[Future Technology Research Index] [SGI Tech/Advice Index] [Nintendo64 Tech Info Index]


[WhatsNew] [Intro] [Sys Desc] [PR] [CPU] [RCP] [GFX] [Polygons] [MIPS/MFLOPS] [Res/Video] [FPS]

Ian's SGI Depot: FOR SALE! SGI Systems, Parts, Spares and Upgrades

(check my current auctions!)

MIPS/MFLOPS and CPU Performance

MIPS (the company name):

It is unfortunate that the term MIPS is used as a processor benchmark as well as a shorthand form of a company name, so first I better make the distinction clear. The company responsible for the CPU designs in the N64 is MTI, an abbreviation for MIPS Technologies Inc., but many people (incuding myself) refer to the company as just MIPS.


MIPS (the benchmark):

The processor benchmark called MIPS has nothing to do with the company name. In the context of CPU performance measurement, MIPS stands for 'Million Instructions Per Second' and is probably the most useless benchmark ever invented. The rest of this page concerns MIPS as a benchmark, not the company (also discussed here are the MFLOPS and SPEC benchmarks, plus a comment on memory bandwidth).

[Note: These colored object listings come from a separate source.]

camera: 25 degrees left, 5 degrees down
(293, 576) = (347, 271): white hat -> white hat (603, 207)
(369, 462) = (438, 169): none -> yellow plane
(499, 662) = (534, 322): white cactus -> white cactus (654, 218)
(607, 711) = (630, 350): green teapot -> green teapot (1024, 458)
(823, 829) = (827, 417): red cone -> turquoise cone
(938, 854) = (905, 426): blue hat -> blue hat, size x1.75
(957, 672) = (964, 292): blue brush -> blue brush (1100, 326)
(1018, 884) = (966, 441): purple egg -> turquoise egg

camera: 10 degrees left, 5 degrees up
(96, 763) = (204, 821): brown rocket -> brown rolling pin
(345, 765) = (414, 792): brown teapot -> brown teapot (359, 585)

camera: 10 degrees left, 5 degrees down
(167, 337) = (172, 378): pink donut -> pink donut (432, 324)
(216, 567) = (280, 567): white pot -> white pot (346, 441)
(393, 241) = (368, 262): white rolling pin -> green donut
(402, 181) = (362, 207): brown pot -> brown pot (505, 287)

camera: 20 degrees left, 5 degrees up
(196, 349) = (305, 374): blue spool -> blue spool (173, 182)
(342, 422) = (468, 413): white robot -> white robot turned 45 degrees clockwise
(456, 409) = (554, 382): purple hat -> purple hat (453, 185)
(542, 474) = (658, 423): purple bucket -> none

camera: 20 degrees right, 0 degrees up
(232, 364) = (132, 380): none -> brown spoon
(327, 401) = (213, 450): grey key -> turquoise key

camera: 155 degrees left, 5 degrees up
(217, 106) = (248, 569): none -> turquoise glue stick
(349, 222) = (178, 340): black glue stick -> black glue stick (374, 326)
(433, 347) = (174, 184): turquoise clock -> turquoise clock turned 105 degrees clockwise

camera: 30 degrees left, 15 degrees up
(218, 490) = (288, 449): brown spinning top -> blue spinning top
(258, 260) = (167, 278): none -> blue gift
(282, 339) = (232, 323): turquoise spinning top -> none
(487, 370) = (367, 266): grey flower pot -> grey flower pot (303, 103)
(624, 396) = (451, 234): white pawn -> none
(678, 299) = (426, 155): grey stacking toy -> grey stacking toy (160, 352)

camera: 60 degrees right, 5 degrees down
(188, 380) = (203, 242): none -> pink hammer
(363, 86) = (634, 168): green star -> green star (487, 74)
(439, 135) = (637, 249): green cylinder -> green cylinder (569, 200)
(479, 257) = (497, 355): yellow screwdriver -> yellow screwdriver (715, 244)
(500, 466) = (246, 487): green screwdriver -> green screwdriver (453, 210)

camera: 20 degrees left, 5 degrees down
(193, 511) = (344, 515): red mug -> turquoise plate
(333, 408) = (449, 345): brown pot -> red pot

The MIPS rating of a CPU refers to how many low-level machine code instructions a processor can execute in one second. Unfortunately, using this number as a way of measuring processor performance is completely pointless because no two chips use exactly the same kind of instructions, execution method, etc. For example: on one chip, a single instruction may do many things when executed (CISC = Complex Instruction Set Computing), whereas on another chip a single instruction may do very little but is dealt with more efficiently (RISC = Reduced Instruction Set Computing). Also, different instructions on the same chip often do vastly different amounts of work (eg. a simple arithmetic instruction might take just 1 clock cycle to complete, whereas doing something like floating point division or a square root operation might take 20 to 50 clock cycles).

People who design processors and people like me who are interested in how they work, etc., almost never use a processor's 'MIPS' rating when discussing performance because it's effectively meaningless (like many people, I did at one time used to think that a CPU's MIPS rating was all important. Ironically, an employee at MIPS Technologies Inc. corrected my faulty beliefs when I asked him about the performance of the R8000.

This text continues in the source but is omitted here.